I was an anti-masker before Covid 19. I’ve written articles, taught bible classes, submitted papers, led retreat discussions, and pleaded till I was blue in the face about masks all before we lost anyone to this horrible virus. And now I wonder if these literal masks, that we need to wear right now, are a lesson from God, albeit a sort of discipline from God for those of us who are professional mask-bearers.
For some of us, years before we ever wrapped those little strings behind our ears, we so often walked before God and others with our fake smiles and well-rehearsed “I’m fine” responses. We hid our sin, our struggles, our pain, our doubts long before we had the luxury of hiding our smiles or frowns behind three layers of fabric.

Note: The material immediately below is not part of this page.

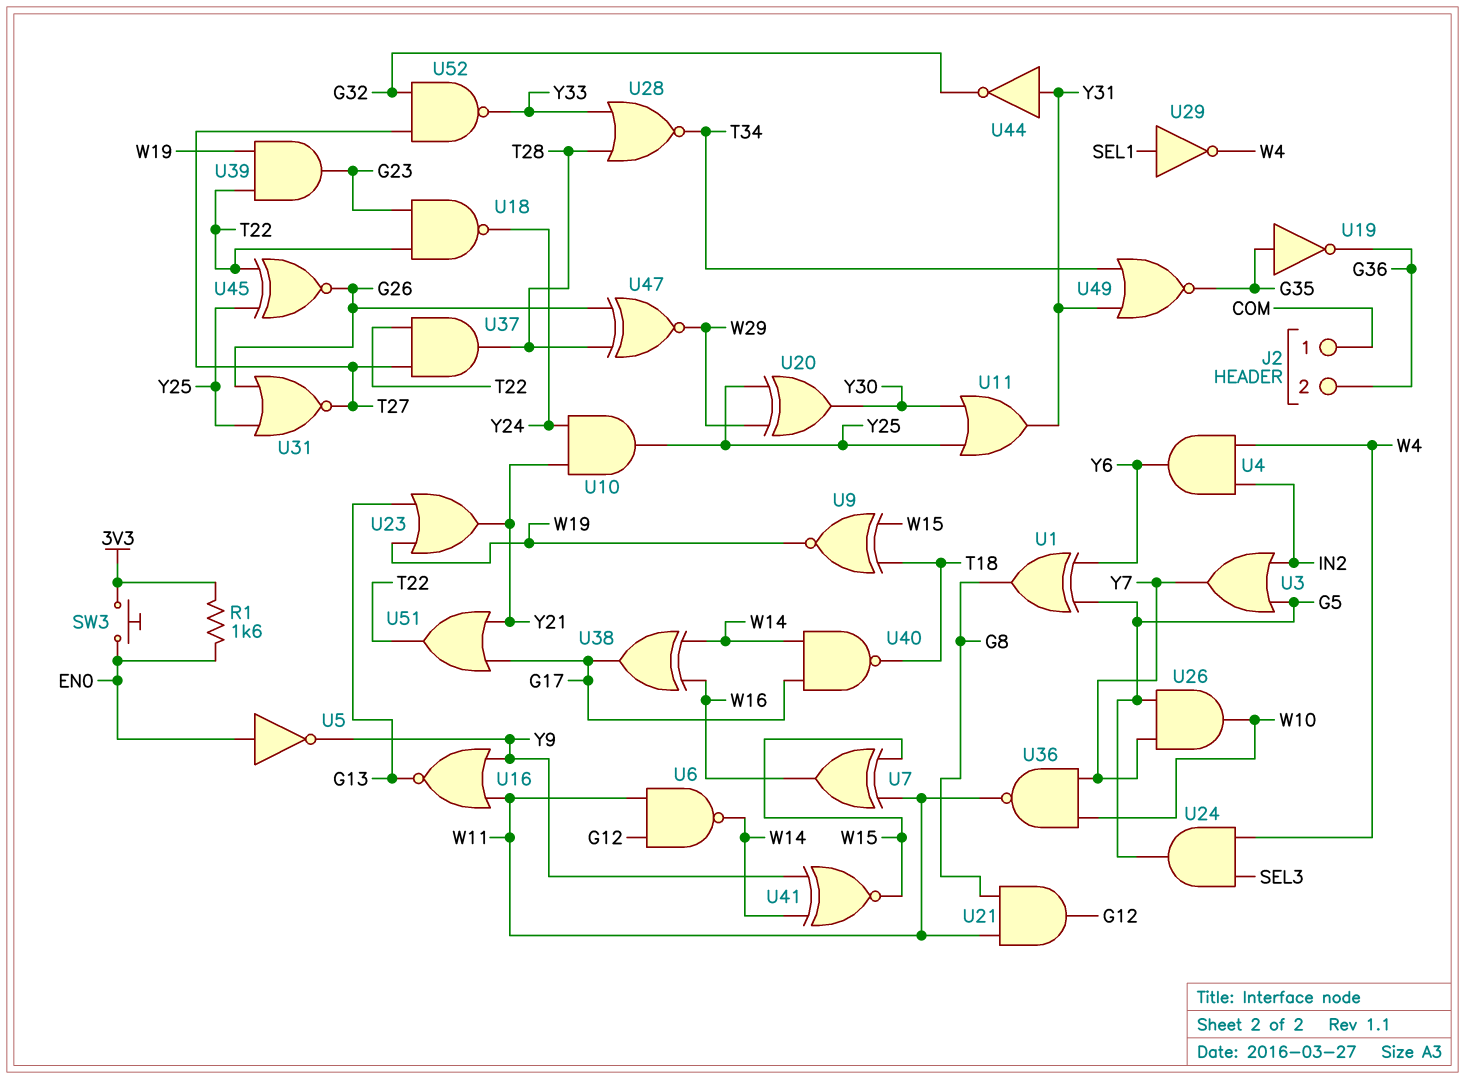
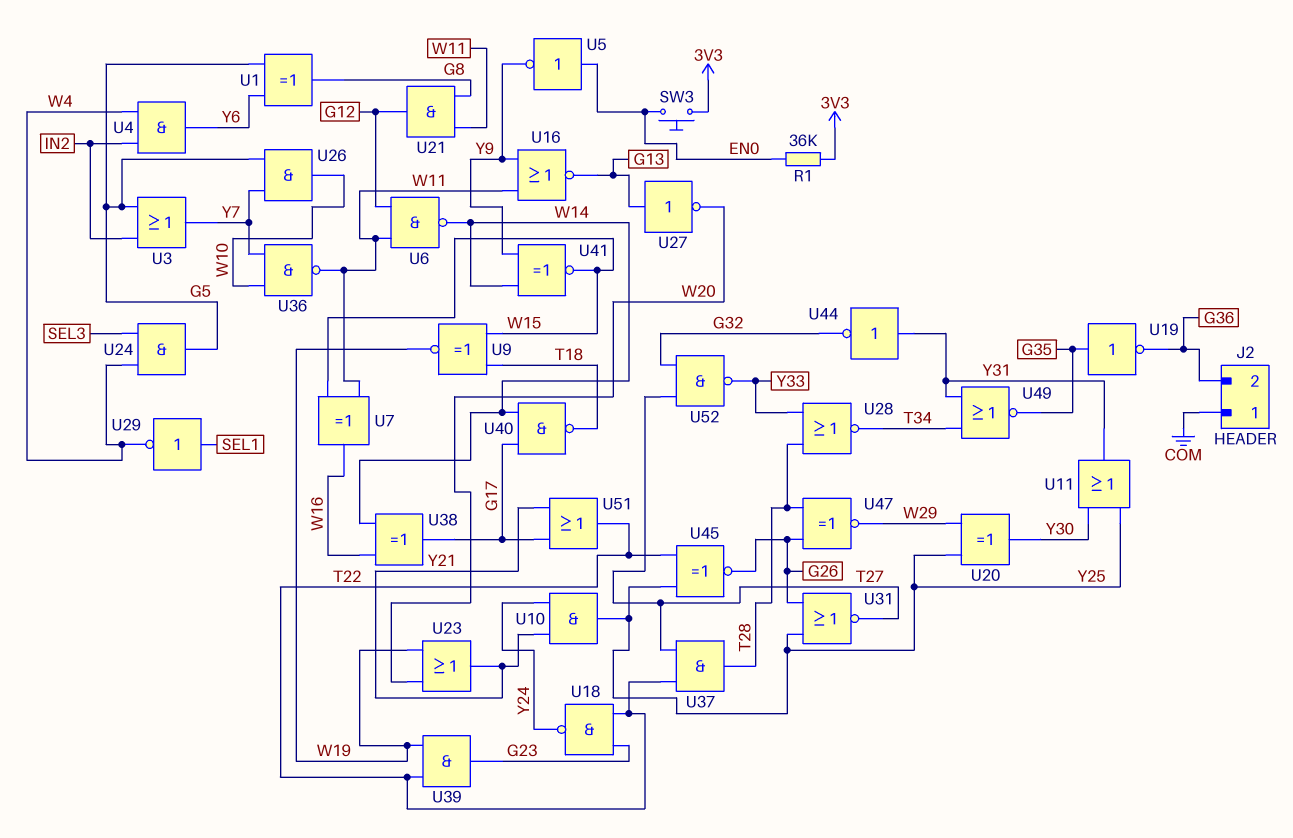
R1: 1.6k (3V3, EN0) -> 36k (3V3, EN0)
U23: OR (in G13, in W19, out Y21) -> OR (in W19, in W20, out Y21)
U27: none -> NOT (in G13, out W20)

This is not a comfortable blog to write. I write these words knowing full well the masks I’ve worn and still wear. There are some things you cannot share at an open mic, you see. This is a fact that either you won’t understand if you are like me and hate inauthenticity OR you will understand and reading about it may make you uncomfortable. I have learned a few things over the last few years. In essence, I’ve learned that sometimes you need to wear a fake smile. You fake it for the sake of self-preservation and for the sake of the wounded around you. There are some pains you can’t share with the sharing circle. (And, gosh, I hate sharing circles. *Introverts in the room unite!* We need them at times…blah blah blah.) There are times when you must be selective about what you tell certain people. This is a fact. A fact that 1) you learn the hard way after someone betrays you or 2) because the grief or wound you wear is so insidious that sharing it sucks the air right out of a room of happy people. If you are in that precarious position of smiling through pain, please find someone somewhere where you can untie those strings and be you and be painfully, emotionally naked. It doesn’t have to be your church family, though I pray it is. Remember, church is bigger than the people you see on Sunday. Find someone somewhere who sees behind your mask. Please.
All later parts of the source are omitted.